Any help will be greatly appreciated.

1 Like

Hello Patxi!

This is your error. NLLLoss expects a `target` (your `y`) with one less
dimension that the `input` (your `out`) – that is, without the `nClass`
dimension.

In the so-called “K-dimensional case” with `K = 1`, `NLLLoss` expects
an input of shape `[nBatch, nClass, d_1]` and a `target` of shape
`[nBatch, d_1]`. `target` does not have an `nClass` dimension; instead,
the values of `target` are integer class labels that run from `0` to
`nClass - 1`.

I’m guessing that you want to pass in an `input` (your `out`) of shape
`[nBatch = 250, nClass = 4, d_1 = nSeq = 20]`, and therefore
have a `target` with a shape of `[250, 20]` whose values are in the
range `[0, 3]` (inclusive).

Best.

K. Frank

Hi KFrank,

Thank you very much for your quick response! I was focused on both output and labels having the same dimension that I couldn’t see beyond that. Your answer was on point.

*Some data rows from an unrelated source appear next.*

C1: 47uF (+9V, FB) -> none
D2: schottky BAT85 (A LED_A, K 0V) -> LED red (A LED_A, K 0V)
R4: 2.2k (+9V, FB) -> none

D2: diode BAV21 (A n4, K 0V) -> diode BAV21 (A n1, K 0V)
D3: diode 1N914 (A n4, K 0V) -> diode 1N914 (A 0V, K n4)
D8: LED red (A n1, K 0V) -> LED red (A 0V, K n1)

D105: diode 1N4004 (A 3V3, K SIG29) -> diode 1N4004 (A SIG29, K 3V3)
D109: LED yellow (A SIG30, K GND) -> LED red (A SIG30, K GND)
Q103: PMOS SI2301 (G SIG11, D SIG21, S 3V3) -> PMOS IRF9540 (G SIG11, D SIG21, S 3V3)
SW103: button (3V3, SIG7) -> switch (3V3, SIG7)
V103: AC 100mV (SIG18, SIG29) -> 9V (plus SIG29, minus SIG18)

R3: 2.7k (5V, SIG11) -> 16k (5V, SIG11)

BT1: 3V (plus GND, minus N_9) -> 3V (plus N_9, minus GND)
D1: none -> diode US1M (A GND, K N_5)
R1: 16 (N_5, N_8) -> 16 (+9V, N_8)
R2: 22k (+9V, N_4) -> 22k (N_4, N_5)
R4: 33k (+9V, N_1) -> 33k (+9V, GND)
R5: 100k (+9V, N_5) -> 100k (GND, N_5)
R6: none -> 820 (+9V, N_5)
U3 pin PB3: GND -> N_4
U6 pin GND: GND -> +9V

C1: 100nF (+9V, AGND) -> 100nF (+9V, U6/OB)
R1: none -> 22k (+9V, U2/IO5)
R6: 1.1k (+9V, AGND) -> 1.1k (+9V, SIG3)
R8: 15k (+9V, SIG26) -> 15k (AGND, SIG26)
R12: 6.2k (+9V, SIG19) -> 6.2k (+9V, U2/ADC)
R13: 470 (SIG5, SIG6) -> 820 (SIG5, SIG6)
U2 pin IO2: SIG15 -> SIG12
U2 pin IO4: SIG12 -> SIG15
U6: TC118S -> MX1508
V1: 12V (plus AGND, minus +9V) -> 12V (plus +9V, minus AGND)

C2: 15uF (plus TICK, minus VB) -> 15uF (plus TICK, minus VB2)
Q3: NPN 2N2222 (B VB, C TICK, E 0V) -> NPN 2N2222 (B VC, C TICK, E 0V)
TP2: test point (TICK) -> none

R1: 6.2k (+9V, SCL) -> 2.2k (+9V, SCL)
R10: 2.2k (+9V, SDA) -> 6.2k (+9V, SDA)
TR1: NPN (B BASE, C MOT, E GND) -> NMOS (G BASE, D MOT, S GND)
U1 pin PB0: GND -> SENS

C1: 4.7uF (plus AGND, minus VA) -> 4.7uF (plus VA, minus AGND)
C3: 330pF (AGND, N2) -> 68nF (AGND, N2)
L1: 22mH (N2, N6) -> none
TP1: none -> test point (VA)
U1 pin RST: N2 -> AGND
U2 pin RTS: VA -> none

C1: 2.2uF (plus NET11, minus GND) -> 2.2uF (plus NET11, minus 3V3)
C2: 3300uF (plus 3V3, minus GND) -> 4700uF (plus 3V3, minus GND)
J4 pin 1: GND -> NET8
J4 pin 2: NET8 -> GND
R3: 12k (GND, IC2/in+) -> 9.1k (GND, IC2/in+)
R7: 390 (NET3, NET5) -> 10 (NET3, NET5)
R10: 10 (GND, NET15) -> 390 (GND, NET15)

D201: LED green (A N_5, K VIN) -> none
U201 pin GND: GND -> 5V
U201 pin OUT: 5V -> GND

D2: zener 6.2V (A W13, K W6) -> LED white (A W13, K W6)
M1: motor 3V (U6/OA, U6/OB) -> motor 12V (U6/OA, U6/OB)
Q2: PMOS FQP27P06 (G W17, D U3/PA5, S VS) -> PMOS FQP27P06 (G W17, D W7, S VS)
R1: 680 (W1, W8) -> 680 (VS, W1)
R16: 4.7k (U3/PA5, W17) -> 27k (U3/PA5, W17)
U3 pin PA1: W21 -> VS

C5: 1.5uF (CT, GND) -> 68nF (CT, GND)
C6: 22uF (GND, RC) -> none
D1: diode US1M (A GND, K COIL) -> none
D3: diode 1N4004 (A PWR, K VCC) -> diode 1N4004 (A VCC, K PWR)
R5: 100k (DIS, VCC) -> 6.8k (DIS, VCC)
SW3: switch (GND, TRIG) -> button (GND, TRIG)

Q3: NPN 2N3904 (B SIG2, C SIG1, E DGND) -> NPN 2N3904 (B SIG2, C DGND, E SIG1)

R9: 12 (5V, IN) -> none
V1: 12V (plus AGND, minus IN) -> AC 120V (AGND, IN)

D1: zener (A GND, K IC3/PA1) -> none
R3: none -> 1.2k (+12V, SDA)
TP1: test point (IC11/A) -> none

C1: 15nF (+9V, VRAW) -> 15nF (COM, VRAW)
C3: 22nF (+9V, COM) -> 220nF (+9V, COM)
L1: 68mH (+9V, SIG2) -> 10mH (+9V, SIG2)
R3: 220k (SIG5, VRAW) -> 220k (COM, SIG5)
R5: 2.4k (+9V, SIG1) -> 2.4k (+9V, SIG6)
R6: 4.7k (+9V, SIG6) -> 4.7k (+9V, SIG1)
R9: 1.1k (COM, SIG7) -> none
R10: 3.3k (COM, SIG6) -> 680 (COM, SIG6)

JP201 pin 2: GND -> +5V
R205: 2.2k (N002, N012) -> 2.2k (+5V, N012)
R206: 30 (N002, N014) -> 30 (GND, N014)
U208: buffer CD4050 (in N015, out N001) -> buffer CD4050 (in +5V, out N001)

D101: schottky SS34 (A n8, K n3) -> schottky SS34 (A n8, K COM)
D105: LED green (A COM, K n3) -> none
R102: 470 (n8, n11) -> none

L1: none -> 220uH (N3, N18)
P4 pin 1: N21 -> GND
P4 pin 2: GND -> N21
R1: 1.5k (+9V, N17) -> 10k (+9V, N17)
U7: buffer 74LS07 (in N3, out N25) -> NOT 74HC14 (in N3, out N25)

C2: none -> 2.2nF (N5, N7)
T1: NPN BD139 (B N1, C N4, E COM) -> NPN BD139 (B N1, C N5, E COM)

However, as I understood better how NLLLoss works I realized my problem works better as a Multilabel classification problem instead of a Multiclass one, since each time instant can have multiple classes and NLLLoss is strictly for multiclass problems where only one class can be assigned.

After searching a bit I found that BCEWithLogitsLoss can be a good option to adapt my network to a multilabel problem.

I hope this gives you or anyone that visits this post a bit more insight. I’ll update the post if it works for me. Thank you for your help!

Best,
Patxi.

1 Like